Readings: Isaiah 5:1-7; Philippians 4:6-9; Matthew 21:33-43
If one were to take a broad sampling of photographs of monasteries from across the world, one might be surprised by the wide diversity–both architecturally and in virtue of location. Included among these are monasteries that exteriorly don’t have the appearance of a monastery at all but look more like ancient fortresses–Saint Catherine’s Monastery at the foot of Mount Sinai being an obvious example. In most instances such a fortress-like structure had a very practical purpose which was to protect the monks from would-be marauders often bent on murdering the monks and pillaging the monastery. However, the designs of other monasteries, with their formidable enclosure walls, can represent a mindset that views cloister walls as serving to shield monks and nuns from the evil influences of the world they have forsaken in pursuit of a life of union with God.
I speak of this because there is a sense in which a monastery can assume some of the characteristics of that vineyard described in today’s Gospel, of which we are told that there was a landowner who planted a vineyard, put a hedge around it, dug a wine press in it and built a tower. Here was an enclosed and protected space with a very specific purpose and one that was soemwaht insulated and protected from the surrounding countryside. And, as we learn from the parable, the hedge planted around it, the wine press dug in it and the tower built to protect it, all contribute to its successful yield of good grapes. And thus, unlike the vine described in out first reading which yields wild and inedible grapes, this vineyard presumably yielded plentiful and good fruit and the only problem was that its tenants refused to surrender any of the harvest.
Monasticism, with its sometimes ambivalent relationship to the world, risks falling into a similar inward-looking tendency along with a self-centered and self-protective attitude towards those living beyond its protecting walls. And when it does so, it can unwittingly find itself imitating the attitudes and actions of the tenants in today’s gospel by withholding the fruit of the claustral vineyard that the divine Landowner desires to be offered to those he sends in quest of it. For, as Saint Paul make abundantly clear, all God’s graces and gifts are not only for the individual who receives them, but also for the building up of the Mystical Body. And so it is that the Church, especially in recent years, has encouraged monasteries to serve as welcoming oases of the spirit providing places of repose and renewal for those whose vocation is not monastic but who seek a deeper spiritual life and a closer union with God.

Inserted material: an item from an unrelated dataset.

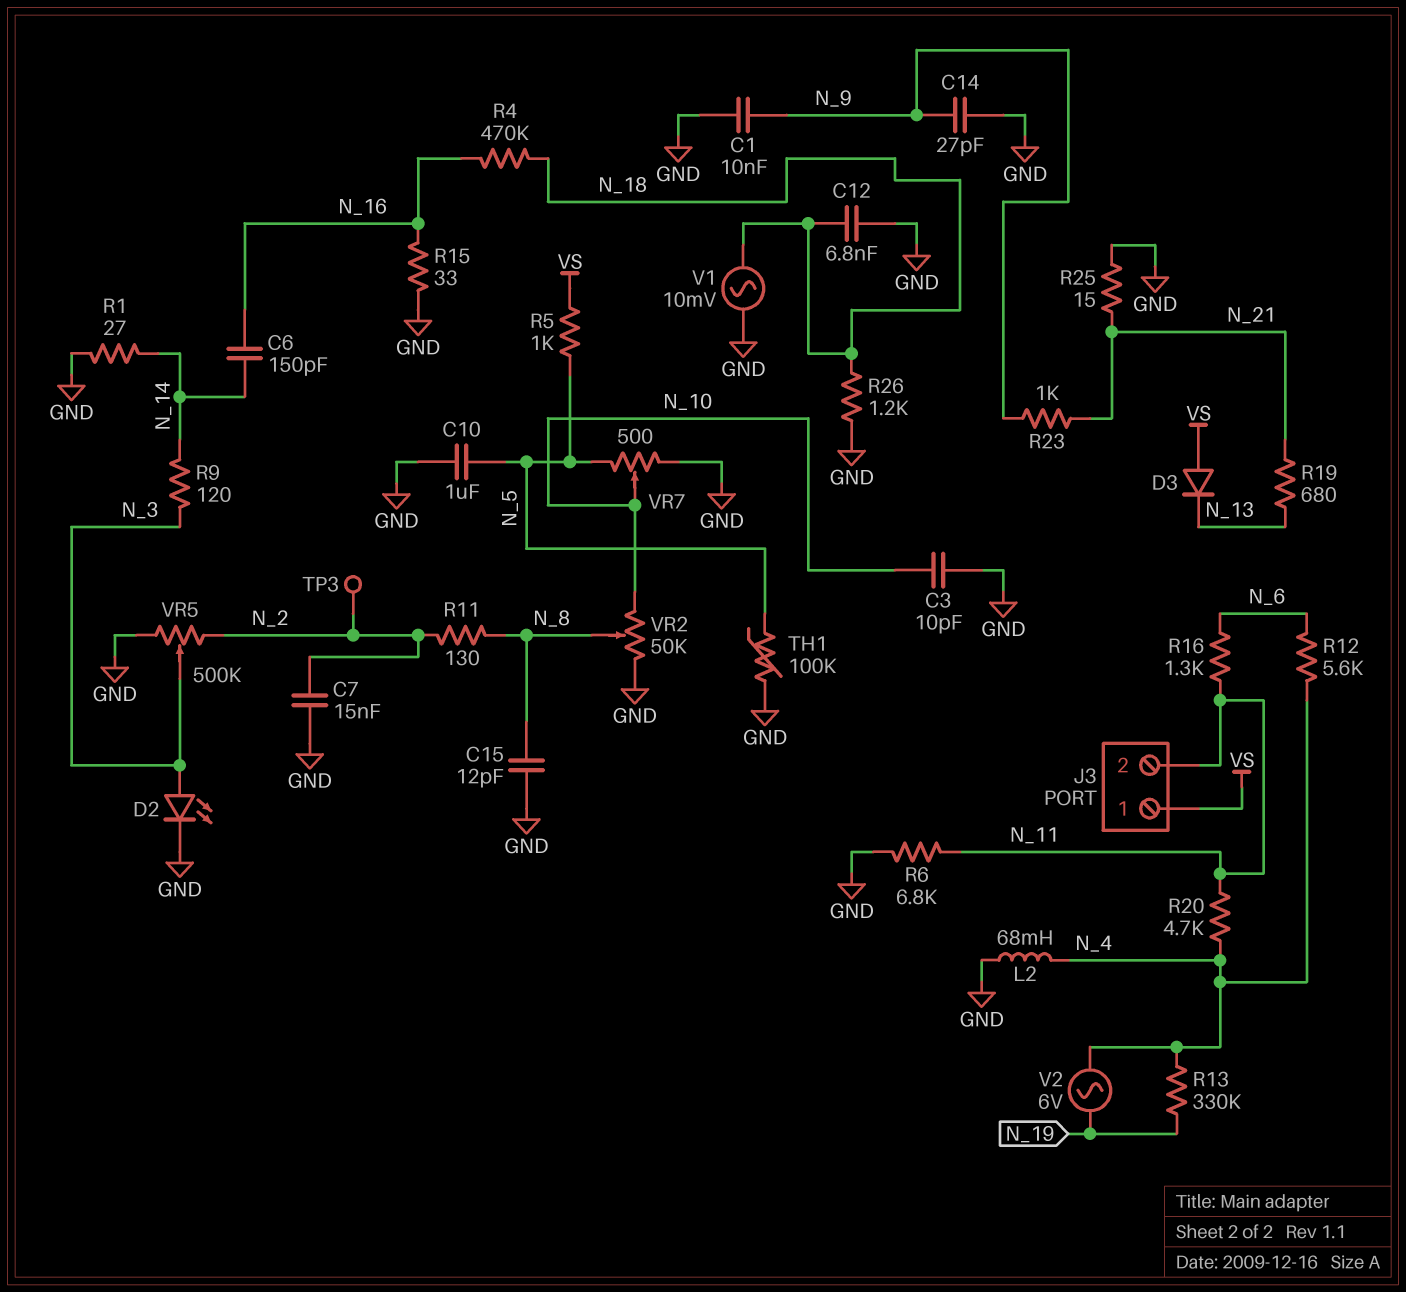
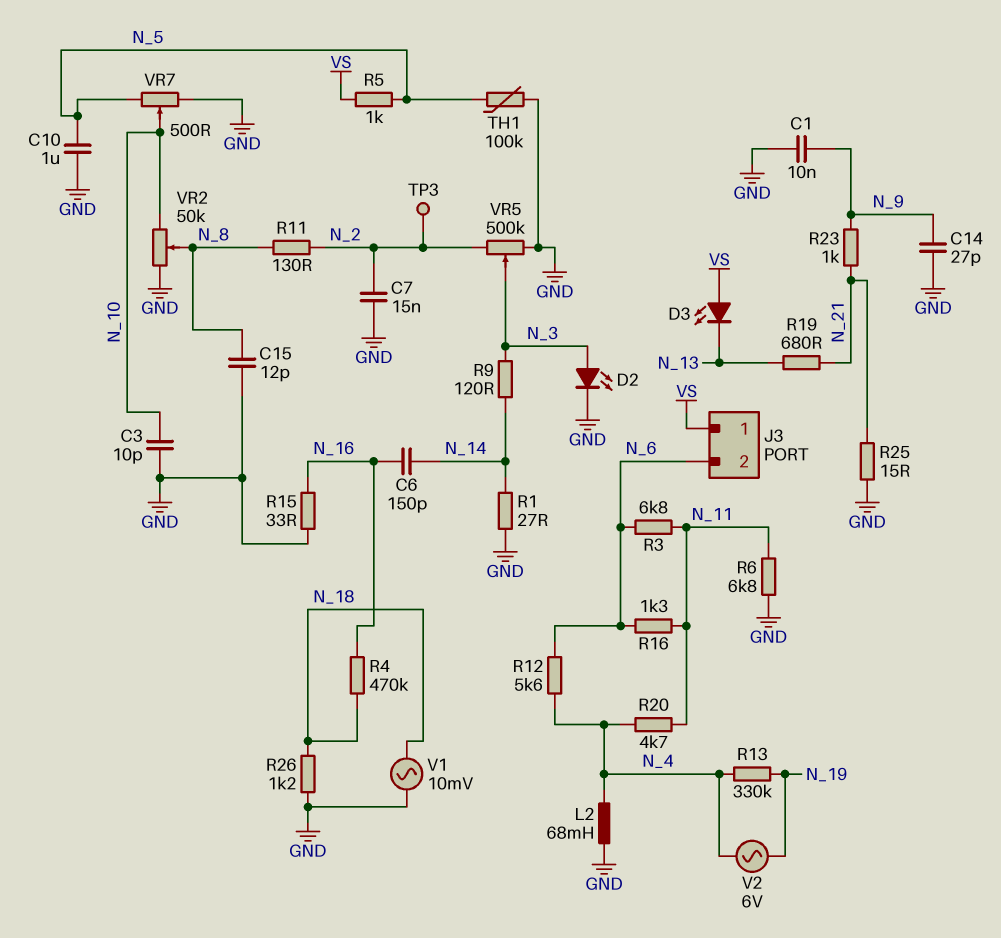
C12: 6.8nF (GND, N_18) -> none
D3: diode (A VS, K N_13) -> LED (A VS, K N_13)
J3 pin 2: N_11 -> N_6
R3: none -> 6.8k (N_6, N_11)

However, it is not only monastery walls and enclosures that causes a withholding of the fruits given to us to be shared with others; our individual hearts can also be surrounded with walls that not only close us off from those beyond the cloister, but also from our fellow monks. This phenomenon has its non-monastic counterpart in that not insignificant number of self-professed “spiritual people” who have left the Church and eschewed so-called “institutional religion” in order to pursue an individual and private spiritual life aimed at self-fulfillment, self-actualization and inner peace. And whereas these people–both monks and lay persons–may well be spiritual, but they are no longer Christian. For the Christian can never be that enclosed and self-protective vineyard whose tenants stubbornly refuse to share its fruits with others thereby isolating themselves from Christ the Head because they have severed themselves from his body.
Identifying this inauthentic and purely inward focusing tendency with spiritual Eros, Thomas Merton warns that to insist on the cultivation of total recollection for the sake of Eros and its consolations would be pure and simple selfishness, and would mean a failure to really deepen the true Christian dimensions of agape which are the real dimensions of the contemplative life. In a similar vein, Saint Bernard, in speaking of charity or agape, asks, who will doubt in prayer that [a monk] is speaking with God? But how often, at the call of charity, we are drawn away, torn away, for the sake of those who need to speak to us, or be helped! And in speaking of the fruits of our prayer and inner life, he cautions that the fruits of contemplation will spoil if I give them to nobody: and if I wish to enjoy them alone, I myself will be spoiled.
And because the fruits of contemplation are only possessed in ongoing relationship with Christ–and never apart from him–being closed off from others and from the world out there, results in the spiritual equivalent of the vineyard being wrested from us and leased to other tenants. This is less a punishment than a logical consequence of our self-centered misunderstanding of what it truly means to be in relation with a Christ who is inseparable from his Mystical Body. Therefore, was we continue with our re-founding of Holy Cross Abbey, and strive to renew our Cistercian life, let us guard against bearing those wild and bitter grapes of hollow, outward and legalistic monastic observance devoid of the inner core of charity. But let us also guard against selfishly clutching to ourselves the precious fruits of prayer and devotion because of an erroneous or too narrow understanding of what cloistered Cistercian life entails in this twenty-first century. And in reevaluating our place in the Church and in the contemporary world, let us heed Merton who reminds us that obviously a great deal of prudence will be required, but we should not be so afraid of mistakes that we fail to make necessary changes.